Parliamentarians from across Southeast Asia have spoken out against the Burmese authorities’ recent decision to prevent current Member of Parliament U Shwe Maung from running for reelection this November.
Calling for the decision to be overturned, ASEAN Parliamentarians for Human Rights (APHR) said this week that the move defies basic logic, sets a dangerous precedent for the continued disenfranchisement of Rohingya, and directly undermines the credibility of upcoming elections.
On Saturday, Shwe Maung, who is also an APHR board member, received word that the local election commission in Maungdaw Township, Rakhine State, had denied his application to run for reelection to the lower house as an independent candidate. Despite his more than four years as a member of parliament and documented evidence to the contrary, the commission claimed that Shwe Maung, who is Rohingya, is not a citizen and that he is therefore ineligible to run for office.

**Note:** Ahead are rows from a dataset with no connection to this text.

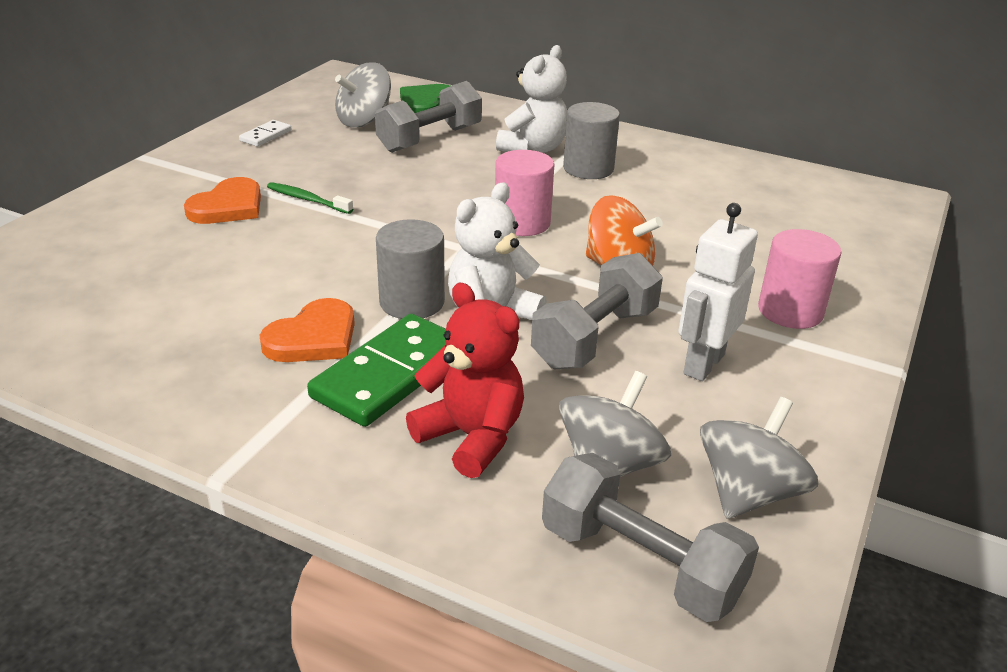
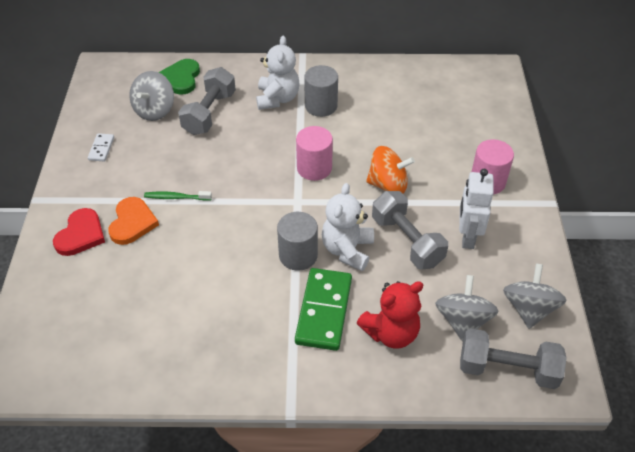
camera: 25 degrees left, 15 degrees up
(156, 199) = (81, 235): none -> red heart
(313, 338) = (265, 303): orange heart -> none
(471, 437) = (391, 332): red teddy bear -> red teddy bear turned 135 degrees clockwise
(595, 338) = (407, 241): grey dumbbell -> grey dumbbell turned 45 degrees counterclockwise

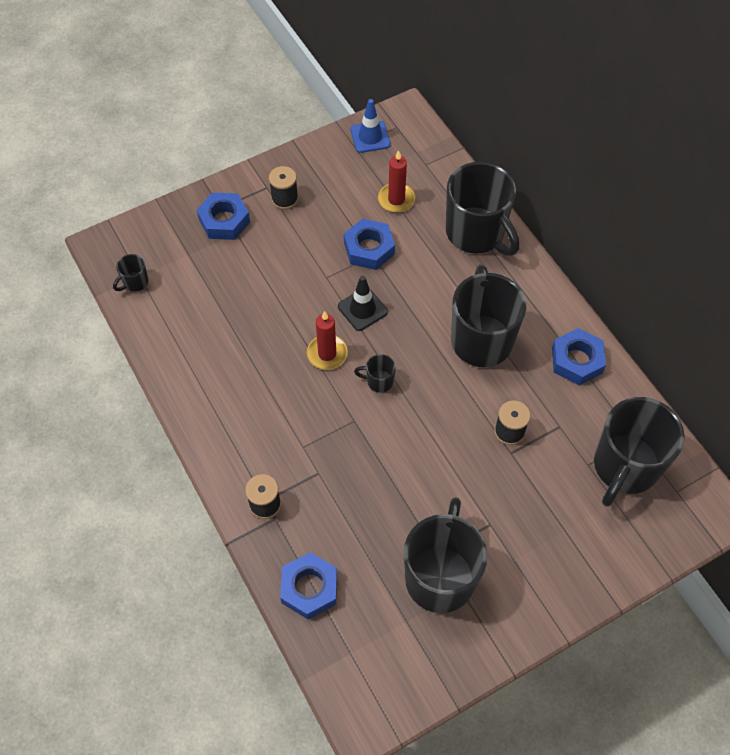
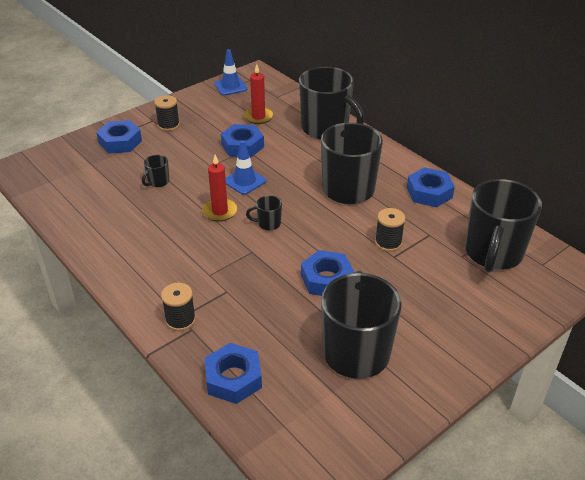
camera: 10 degrees left, 20 degrees down
(135, 282) = (46, 185): black mug -> black mug (158, 182)
(362, 309) = (244, 181): black traffic cone -> blue traffic cone
(429, 474) = (327, 279): none -> blue nut

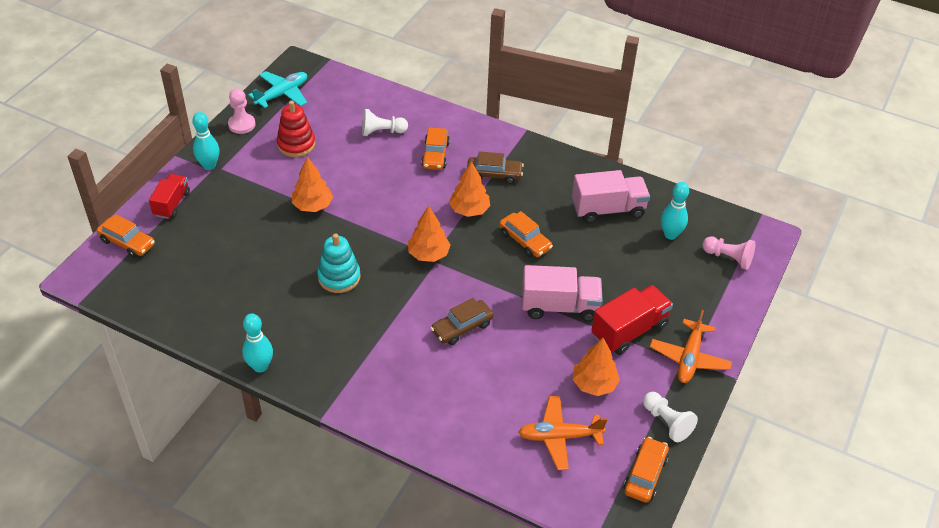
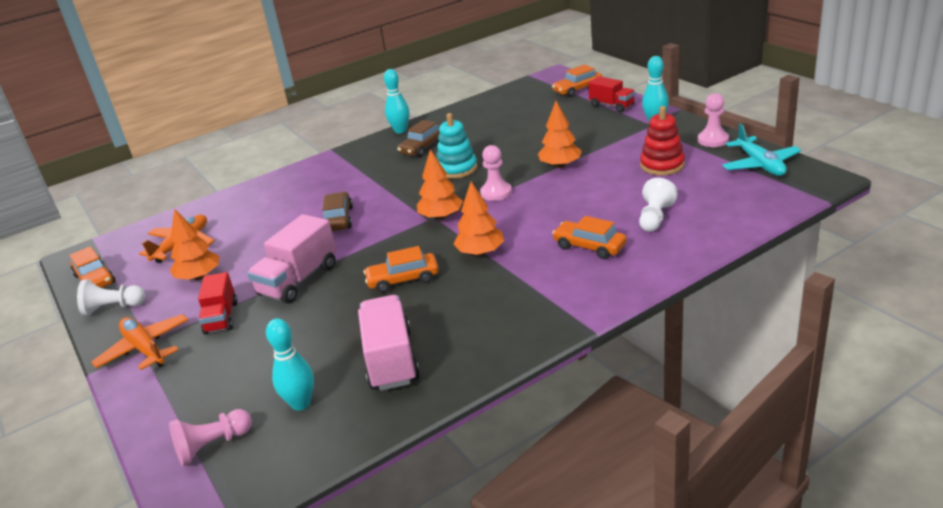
camera: 125 degrees right, 15 degrees down
(375, 232) = (496, 192): none -> pink pawn
(494, 174) = (524, 282): brown car -> brown car (422, 147)
(608, 210) = (391, 360): pink truck -> pink truck turned 150 degrees clockwise
(629, 331) = (221, 318): red truck -> red truck, size x0.65

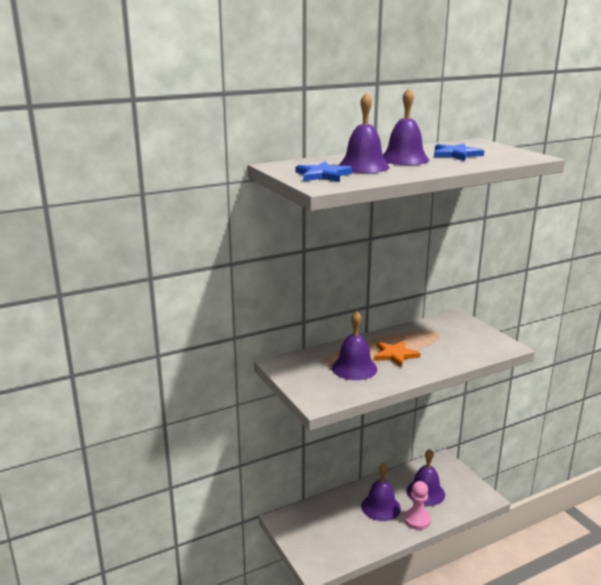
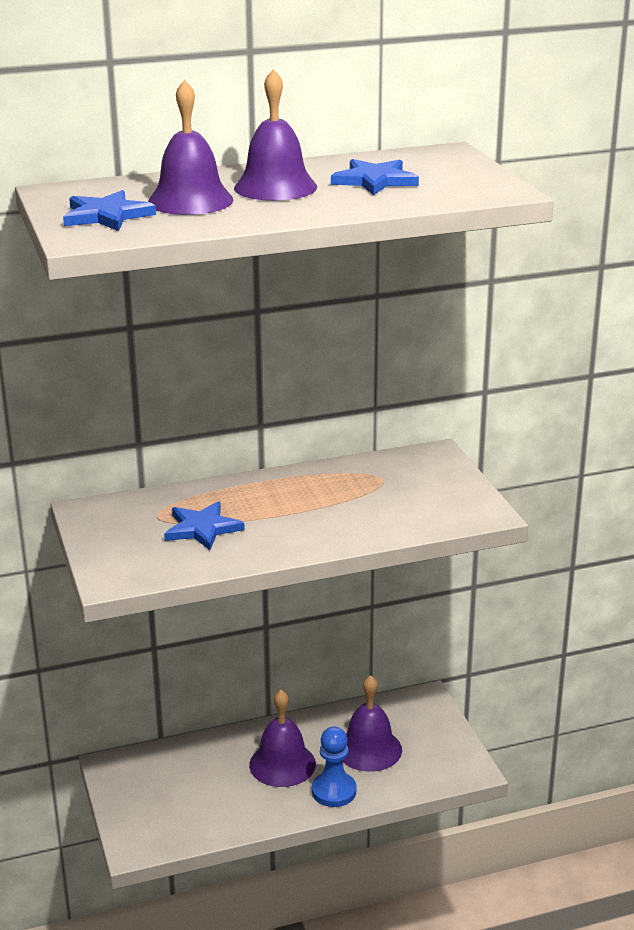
camera: 10 degrees right, 5 degrees up
(354, 368) = (202, 528): purple bell -> blue star
(395, 355) = (283, 512): orange star -> none
(417, 520) = (334, 791): pink pawn -> blue pawn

“The election commission’s claims are beyond ridiculous. And what’s more, this decision actively undermines the democratic process,” said APHR Chairperson Charles Santiago, a member of parliament in Malaysia. “The right to stand for election is as fundamental as the right to vote and cannot be denied on the basis of religion or ethnicity.”
Santiago added that the fact that Shwe Maung currently serves as an elected representative alone should confirm his eligibility to run.
“It is clear that the decision to reject his candidacy is nothing more than another attempt by authorities to disenfranchise and persecute Rohingya—part of a broader government-backed campaign to drive them out of the country entirely,” said Santaigo.
Rohingya in Rakhine State are already denied basic rights, including freedom of movement, and regularly suffer from abuses by state authorities.
Following government decisions earlier this year, hundreds of thousands of Rohingya have been removed from voter rolls and will likely be unable to cast ballots in the upcoming general election. This comes despite the fact that Rohingya were eligible to vote in previous elections, including in 2010 and 2012.
“This mass disenfranchisement completely undermines the idea that the upcoming vote will be even remotely free and fair,” said Santiago. “The Burmese government can’t claim that elections are at all credible if a million people are prohibited from participating in the process and candidates are prevented from running based on their ethnic background.”
Shwe Maung said he plans to appeal the decision. APHR has called on the Rakhine State Election Commission, as well as the Union Election Commission, to reverse the decision and uphold Shwe Maung’s right to run for reelection.
“We must speak with one regional voice on this issue,” Santiago continued. “At a fundamental level, this decision, along with the broader disenfranchisement of the Rohingya population, represents a grave threat—not only to minority rights, but to the future of democracy in Burma. It must be overturned.”